A excessiva valorização da moeda já provoca mudanças em hábitos de consumo da classe média. Nos últimos anos, muitos brasileiros viajaram aos Estados Unidos, além de desfrutar das férias, para pagar mais barato por artigos eletrônicos, utilidades domésticas, roupas e acessórios para bebês, entre outros itens. Mas, pela primeira vez em muito tempo, está deixando de ser vantajoso fechar negócios em solo americano. Com o dólar a R$ 3,51, conforme a cotação da terça-feira 11, o modelo mais simples de uma cafeteira Nespresso saía por R$ 451,50 em lojas de Miami. No Brasil, uma máquina idêntica poderia ser comprada na semana passada por R$ 399.

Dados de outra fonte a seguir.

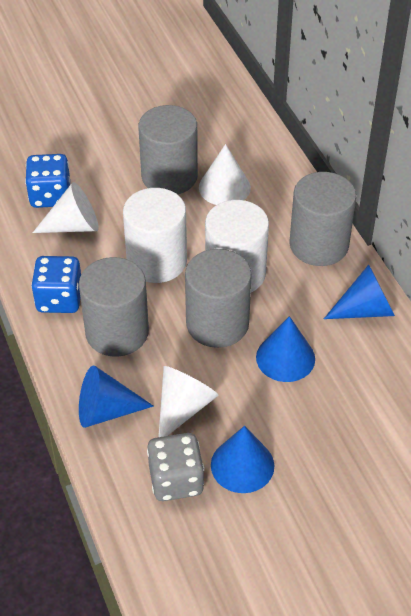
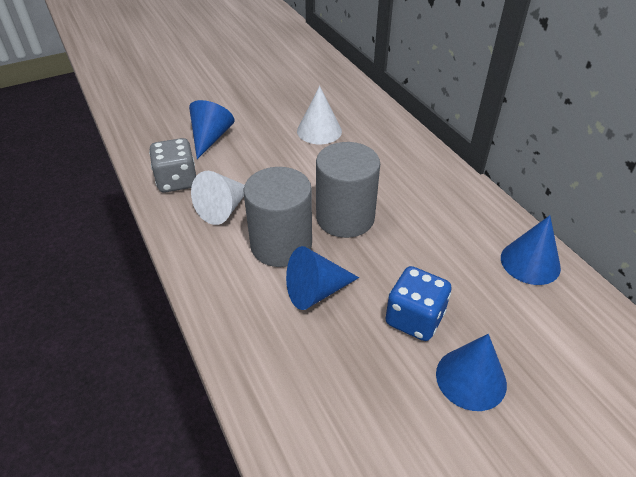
blue dice: 2 -> 1
grey cylinder: 4 -> 2
white cone: 3 -> 2
white cylinder: 2 -> 0

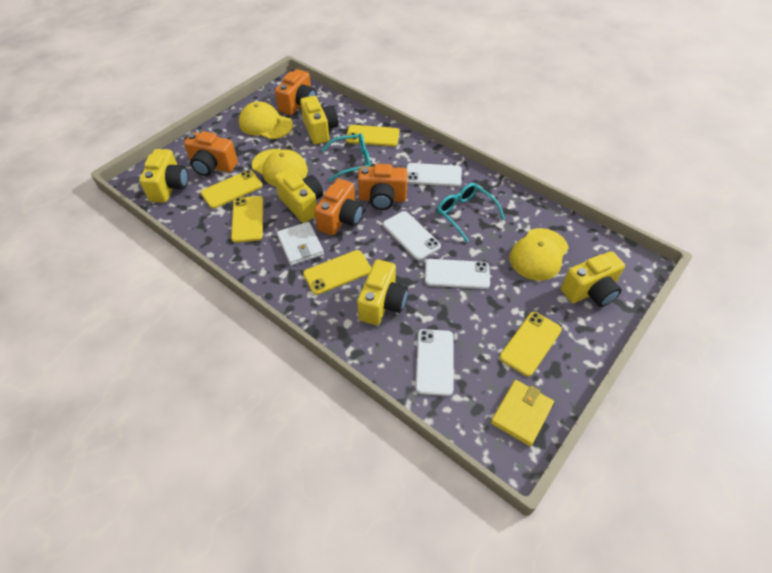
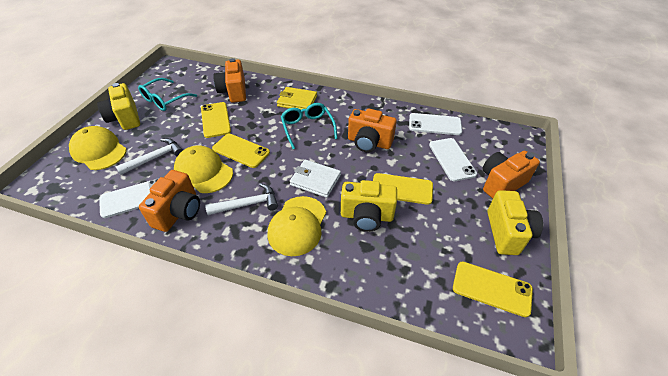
white hammer: 0 -> 2
white phone: 4 -> 3
yellow camera: 5 -> 3
yellow phone: 5 -> 4

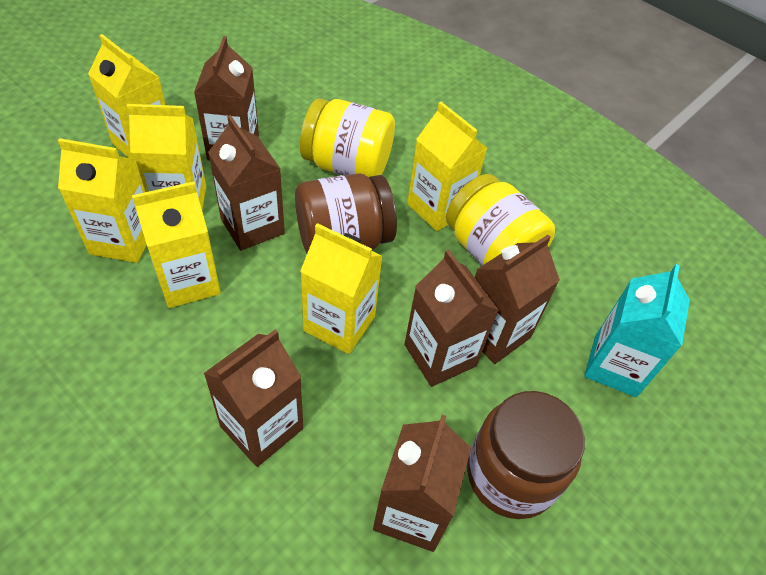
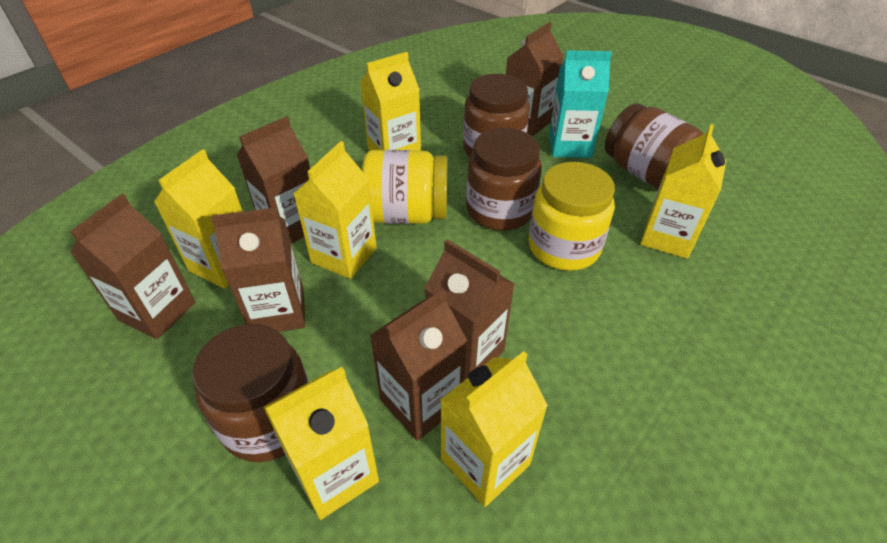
brown jar: 2 -> 4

Até os iPhones, que nos Estados Unidos chegaram a custar um terço do preço brasileiro, se tornaram caros graças ao aumento da cotação da moeda americana. Um exemplo: o iPhone 6 Plus com 128 GB é vendido, também em Miami, por R$ 3,3 mil. No Brasil, sai por R$ 4,7 mil. É uma boa diferença, mas bem menor do que a de tempos atrás – com a vantagem de que, por aqui, o celular pode ser parcelado em dez vezes. Isso certamente contribuiu para afugentar turistas. Segundo dados do Banco Central, em junho o montante gasto por brasileiros no exterior caiu 17,4% em relação ao mesmo período do ano passado.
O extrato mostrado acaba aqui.